Life Edit uses its proprietary gene editing platform to develop new editing systems, research projects, and therapeutic assets. We are looking to form strategic partnerships with biotechnology and biopharmaceutical companies to advance their life-changing and curative therapies.
Our flexible partnership options span non-exclusive licensing of our gene editing systems, exclusive licenses to assets, and collaborations as starting points for strategic partnerships with pharma and leading biotech companies.
Our gene editing platform offers one of the world’s largest and most diverse collections of novel RNA-guided nucleases (RGNs) and base editors that provide flexible editing, both in vivo and ex vivo, and unprecedented access to the genome. Our gene editing systems are available to license for enablement of ex vivo cell therapies as well as through partnership for in vivo therapeutics development.

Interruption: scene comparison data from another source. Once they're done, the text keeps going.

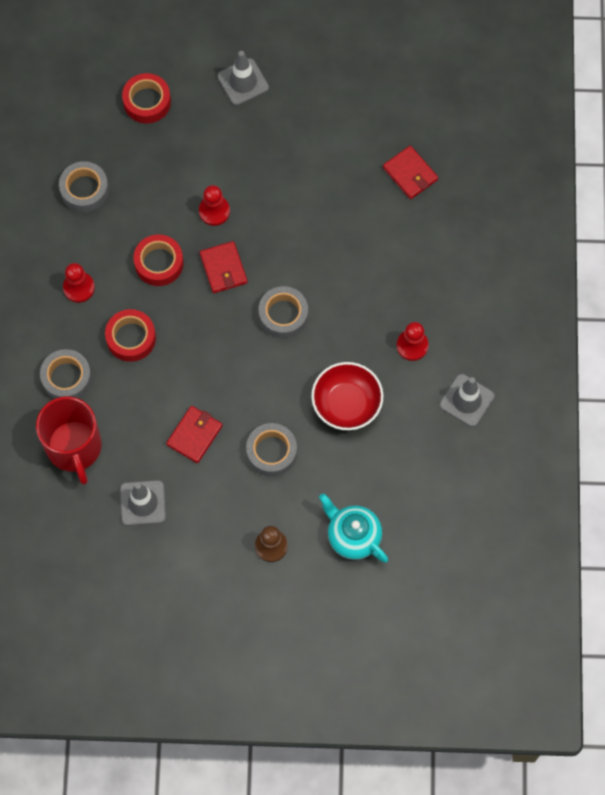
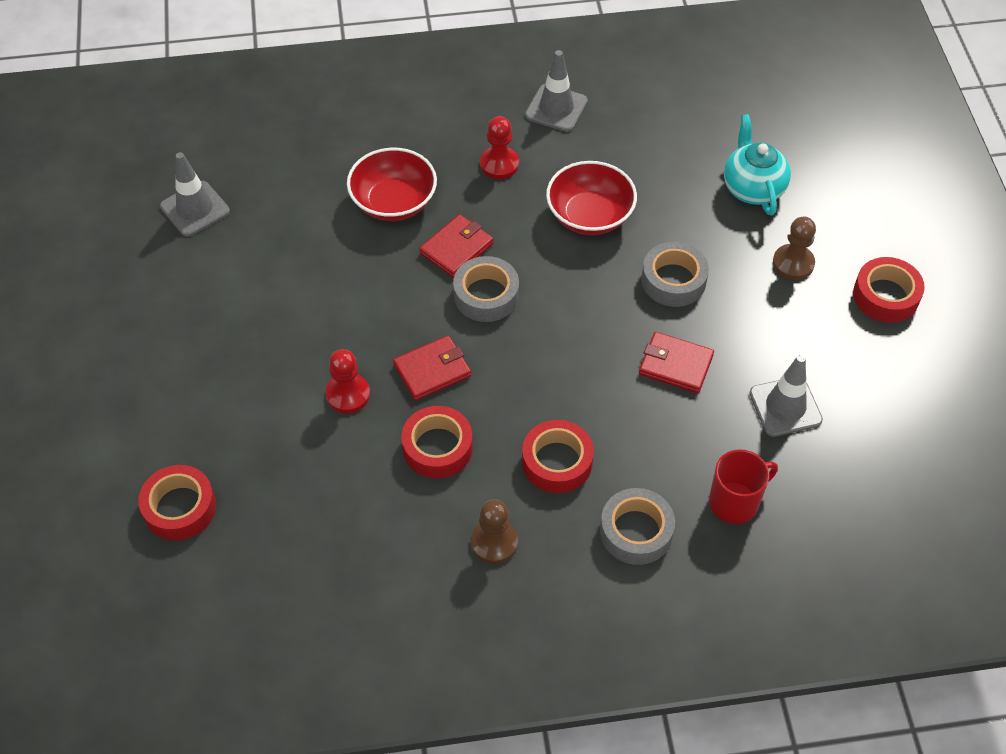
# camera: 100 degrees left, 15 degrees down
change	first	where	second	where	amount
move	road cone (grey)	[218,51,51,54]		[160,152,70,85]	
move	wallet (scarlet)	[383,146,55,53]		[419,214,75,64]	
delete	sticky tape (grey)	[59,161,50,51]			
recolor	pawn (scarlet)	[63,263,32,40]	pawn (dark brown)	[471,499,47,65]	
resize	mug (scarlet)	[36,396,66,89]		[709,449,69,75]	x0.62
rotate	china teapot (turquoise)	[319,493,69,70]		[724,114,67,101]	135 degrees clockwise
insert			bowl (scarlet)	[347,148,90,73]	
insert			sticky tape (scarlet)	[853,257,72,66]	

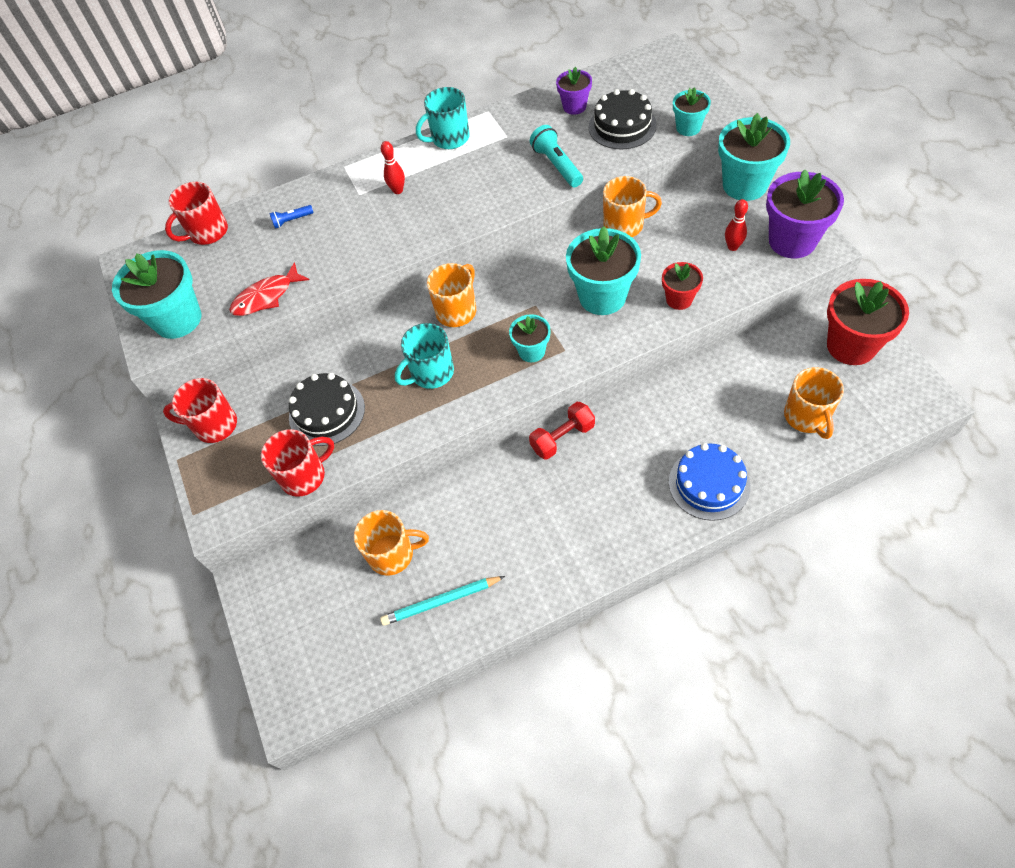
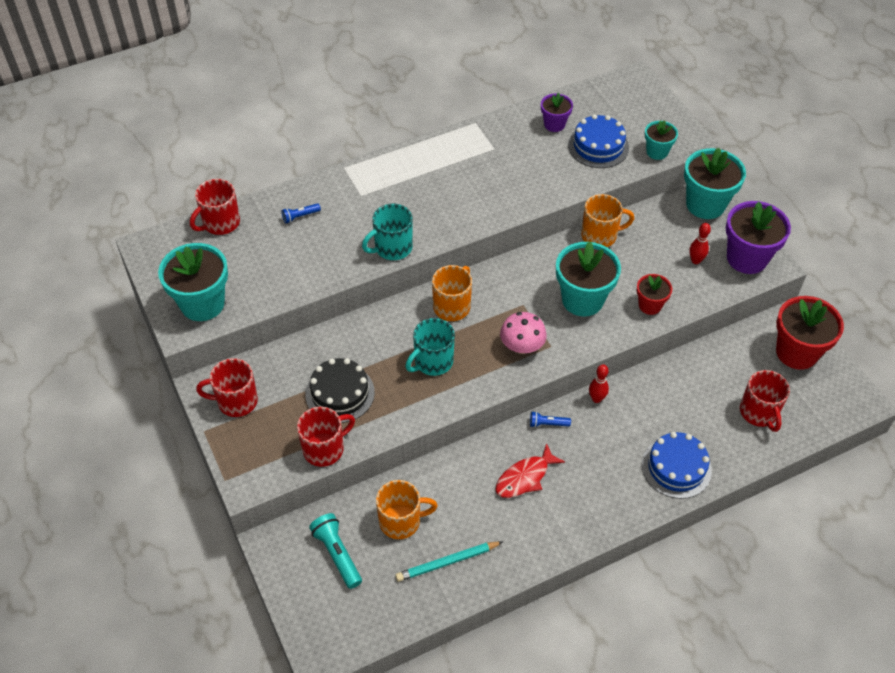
# camera: 10 degrees left, 5 degrees down
change	first	where	second	where	amount
move	mug (turquoise)	[416,87,54,62]		[362,204,51,56]	
recolor	cake (jet-black)	[589,89,68,60]	cake (blue)	[568,114,61,54]	
move	pocket torch (turquoise)	[530,125,53,62]		[309,513,53,76]	
move	skittle (scarlet)	[381,141,24,53]		[589,364,20,39]	
move	toy fish (scarlet)	[229,262,80,54]		[495,443,70,55]	
replace	flower pot (turquoise)	[509,314,41,48]	fungus (rosy)	[500,312,47,42]	
recolor	mug (orange-coloured)	[784,367,60,72]	mug (scarlet)	[740,370,50,62]	
replace	dumbbell (scarlet)	[529,402,66,58]	pocket torch (blue)	[530,411,41,17]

Our gene editing tools were developed using a proprietary collection of non-pathogenic microbes.
Large and diverse library of RNA-guided nucleases including Type II and Type V systems that encompass knock-out and knock-in capabilities, transcriptional regulation, and base editing when coupled with one of our proprietary deaminases, as well as next generation gene editing platforms
Several classes of DNA modifying enzymes, including novel deaminases for cytidine (C) or adenine (A) base editing
Our lead RGNs show activity in vivo and are deliverable through multiple delivery technologies
Our platform enables ex vivo engineering for cell therapies and regenerative medicines
Our nuclease collection has a broad range of Protospacer Adjacent Motifs (PAMs) which offer unprecedented access to genomes
Life Edit is part of the ElevateBio ecosystem of enabling technologies and end-to-end capabilities dedicated to creating transformative cell and gene therapies. In addition to our next-generation gene editing capabilities, our partners have the opportunity to access ElevateBio’s other Enabling Technologies, inclusive of induced pluripotent stem cells (iPSC) and cell, vector, and protein engineering; process development and cGMP manufacturing through BaseCamp; and R&D and regulatory expertise from its highly-talented team of cell and gene therapy industry leaders.